Even though the orchestra needed 17 rehearsals before working with the dancers, and rehearsals for the ballet itself lasted six months (as dancers had enormous difficulties with the music’s uncountable rhythms), all of it went on without incident. The Rite of Spring (or just Le sacre as some prefer to say) has no traditional plot but more of a choreographic sequence. Like Stravinsky’s previous two ballet successes, The Rite of Spring is rooted in Russian folklore, and it represents pagan Russia, conveying the mystery and emergence of the creative power of Spring. Stravinsky divided the 30-minute ballet sequence into two parts: “The Adoration of the Earth” and “The Great Sacrifice.” The two sections are described by Stravinsky and Roerich and reference the different subtitles of the sequences:

PART I: The Adoration of the Earth

The awakening of nature, the scratching, gnawing, wiggling of birds and beasts (Introduction). The Spring celebration. It takes place in the hills. The pipers pipe and young men tell fortunes (Augurs of Spring), the old woman enters. She knows the mystery of nature and how to predict the future. Young girls with painted faces come in from the river in single file. They dance the Spring Dance. Games start (Ritual of Abduction) and Spring Khorovod (Spring Rounds), the people divide into two groups opposing each other (Ritual of the Rival Tribes). The procession of wise old men (Procession of The Sage) follows. The oldest and wisest interrupts the spring games, which comes to a stop. The people pause, trembling before the great action. The old men bless the earth. The Kiss of the Earth (The Sage) follows and the people dance passionately on the earth, sanctifying it and becoming one with it (Dance of the Earth)

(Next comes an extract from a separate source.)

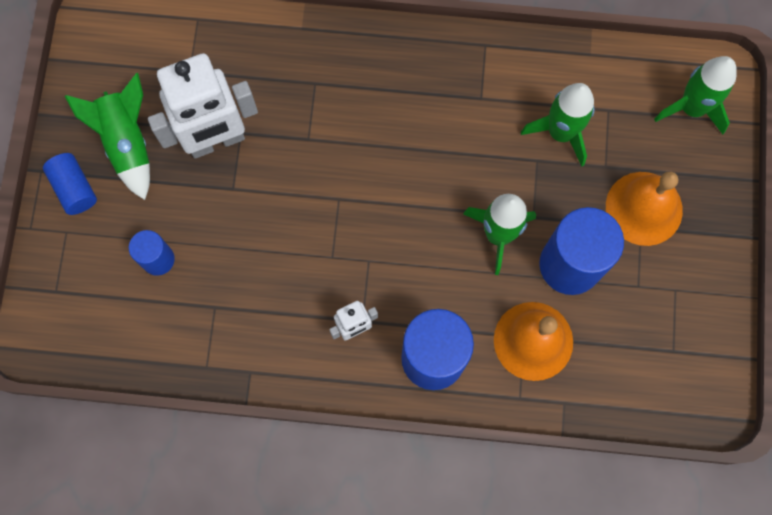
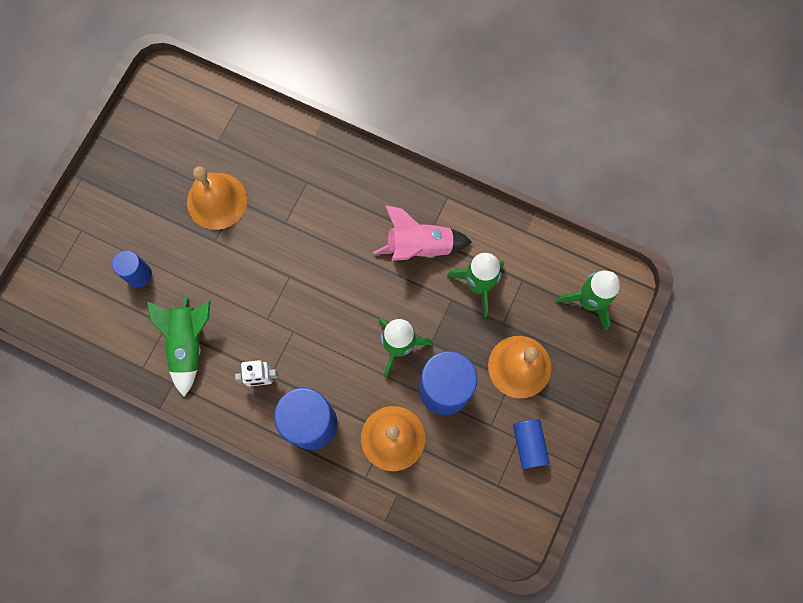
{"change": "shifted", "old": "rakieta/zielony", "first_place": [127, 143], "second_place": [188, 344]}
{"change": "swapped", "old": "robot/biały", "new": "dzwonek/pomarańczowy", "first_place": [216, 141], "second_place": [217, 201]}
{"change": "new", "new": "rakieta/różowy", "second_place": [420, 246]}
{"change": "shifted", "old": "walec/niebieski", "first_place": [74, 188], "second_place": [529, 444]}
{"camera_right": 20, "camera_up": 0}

PART II: The Great Sacrifice

At night the virgins hold mysterious games, walking in circles (Mystic Circles of the Young Girls). One of the virgins honors her, the Chosen One, with a martial dance (Glorification of The Chosen One). They invoke the ancestors (Evocation of The Ancestors) and entrust the Chosen One to the old wise men (Ritual Action of The Ancestors). She sacrifices herself in the presence of the old men in the great hold dance, the great sacrifice (Sacrificial Dance). 

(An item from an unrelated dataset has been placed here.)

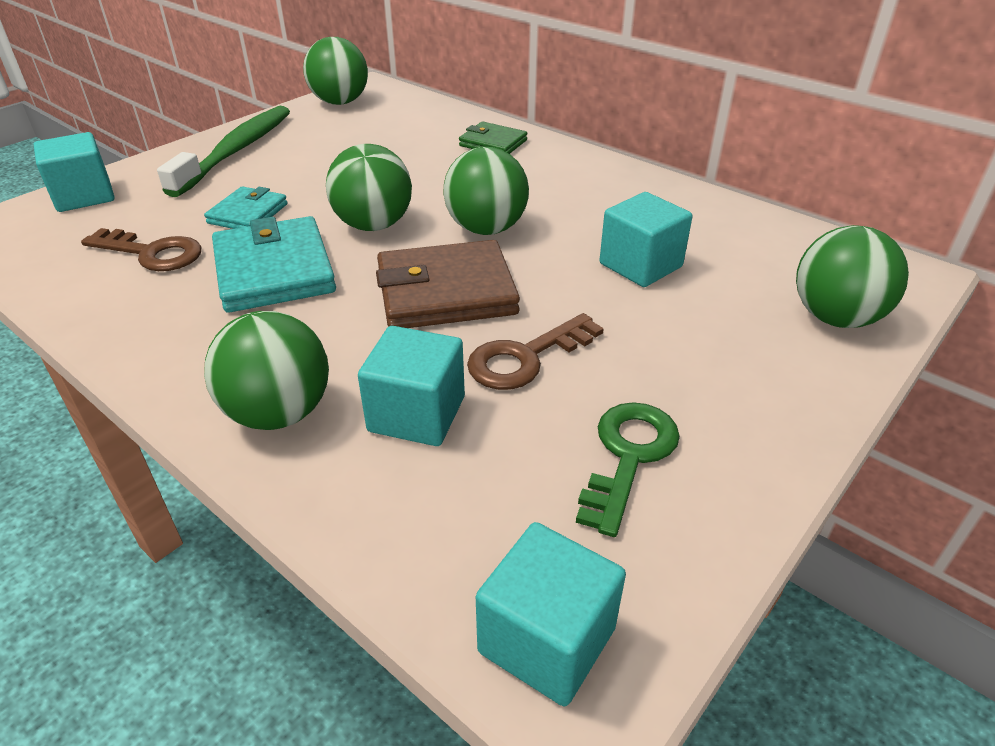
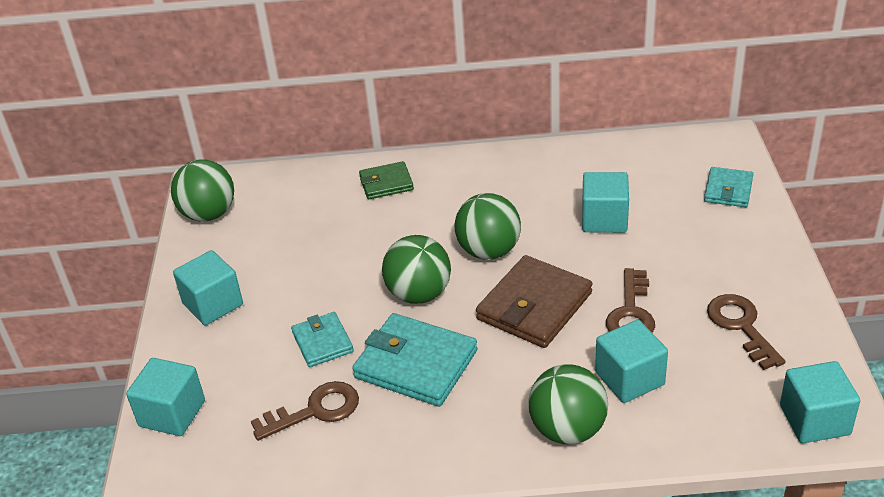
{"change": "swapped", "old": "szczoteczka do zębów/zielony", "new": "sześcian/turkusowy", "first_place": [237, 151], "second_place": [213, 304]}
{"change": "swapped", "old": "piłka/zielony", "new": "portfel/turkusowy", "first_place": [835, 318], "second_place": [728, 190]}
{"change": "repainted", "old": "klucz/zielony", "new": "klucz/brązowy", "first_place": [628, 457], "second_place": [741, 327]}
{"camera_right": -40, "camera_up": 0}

While millions of have certainly experienced Fantasia – Disney’s 1941 interpretation of Stravinsky’s score to The Rite of Spring, the work has nothing to do with prehistoric creatures evolving from primordial slime. It does, however, evoke a newly found primitivism complete with harmonic dissonances and incessant rhythms bending melodies until the entire concept of Western music explodes into a savaged frenzy. 

By many accounts, the audience’s outrage was more about the dance than then music itself. “I have never again been that angry,” wrote Stravinsky. “The music was so familiar to me; I loved it, and I could not understand why people who had not heard it wanted to protest so quickly.” At the first concert performance (without the choreography) a year after the premiere, the audience erupted with excitement and carried Stravinsky as a hero throughout the theatre and into the streets. Today it remains an iconic concert piece that is still equally as captivating, visceral, and at times, disturbing – grasping our physical and psychological attention. It remains one of the decisive turning points in all of music where everything from symphonic music to rock and roll are explained in their relationship to Stravinsky’s Rite of Spring. American legendary composer Aaron Copland said in 1951 that The Rite of Spring is “the foremost orchestral achievement of the 20th century,” and Time Magazine proclaimed in 1998 that “there is not a composer who lived during Stravinsky’s time or is alive today who has not been touched and sometimes transformed by The Rite of Spring.” Irrespective of our reaction to The Rite of Spring, we certainly realize the power of life, the power of creativity, and the vitality we have when we truly experience something evocative.

“Music is the sole domain in which humans realize the present. I haven’t understood a bar of music in my life, but I have felt it.” – Igor Stravinski.